Sergio Corbucci

Django & Co

En juillet, la Cinémathèque française rend hommage à Sergio Corbucci, l’autre maître du western spaghetti. 

Temps de lecture 3min

Par Jacques Braunstein

Sergio Corbucci n’est pas Sergio Leone. Le réalisateur d’Il était une fois dans l’Ouest est cynique et désabusé. Alors que celui de Django se révèle carrément misanthrope et désespéré. Leone suspend le temps avec ses champs contre champs sur les regards de Clint Eastwood ou Charles Bronson. Alors que Corbucci essaie de mythifier Jean-Louis Trintignant ou Johnny Hallyday sans toujours y parvenir.

“L'œuvre de Corbucci est aussi polymorphe qu’inégale”

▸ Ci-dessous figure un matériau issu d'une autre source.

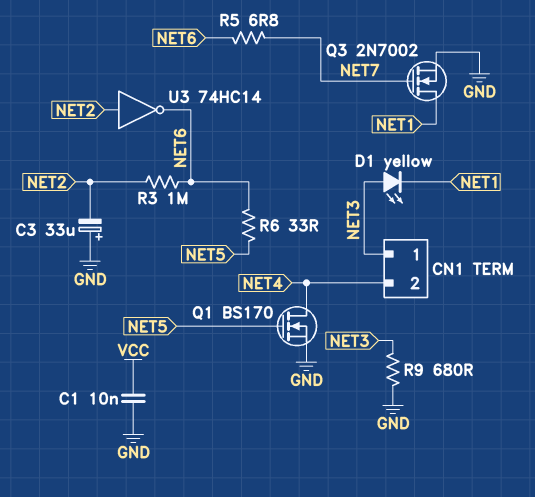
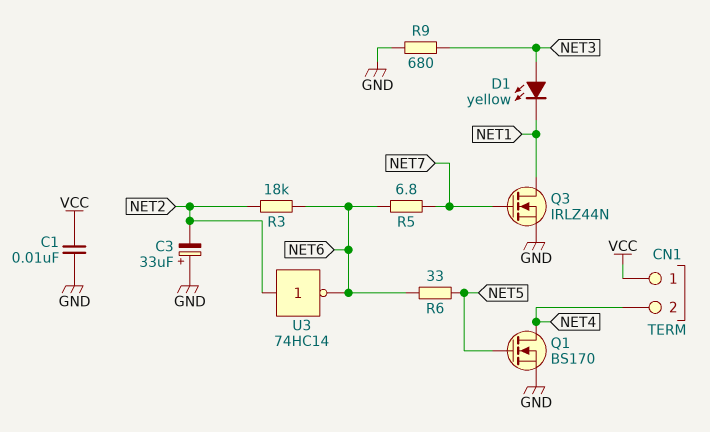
CN1 pin 1: NET3 -> VCC
Q3: NMOS 2N7002 (G NET7, D NET1, S GND) -> NMOS IRLZ44N (G NET7, D NET1, S GND)
R3: 1M (NET2, NET6) -> 18k (NET2, NET6)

Il n’empêche que la violence de Django (1966, avec Franco Nero) a profondément changé le western au point qu’en Allemagne on nomme un western spaghetti un « Django » et que Quentin Tarantino choisira d’appeler son premier western Django Unchained et y fera apparaître brièvement Franco Nero.

Le grand silence (1968) avec Jean-Louis Trintignant et Klaus Kinski préfigure par son pessimisme, Little Big Man ou Les portes du Paradis et ses producteurs ont d’ailleurs essayé de lui bricoler un happy ending idiot lors de sa sortie en salle.

Le Spécialiste (1969) avec Johnny Hallyday n’est pas la simple rareté kitch que l’on imagine. Le chanteur ici quasi-mutique ne s’en sort pas si mal et aurait gagné à persévérer dans cette voie. Le nihilisme de son récit de vengeance contre un village entier préfigure L’homme des hautes plaines de Clint Eastwood. Et son final surréaliste et dénudé, les films expérimentaux des années 70.

Péplums, comédies, thrillers, giallo, films de Terrence Hill et Bud Spencer, l’œuvre de Corbucci est aussi polymorphe qu’inégale et la Cinémathèque française a choisi de rendre hommage à tous les différents aspects de son parcours hors norme.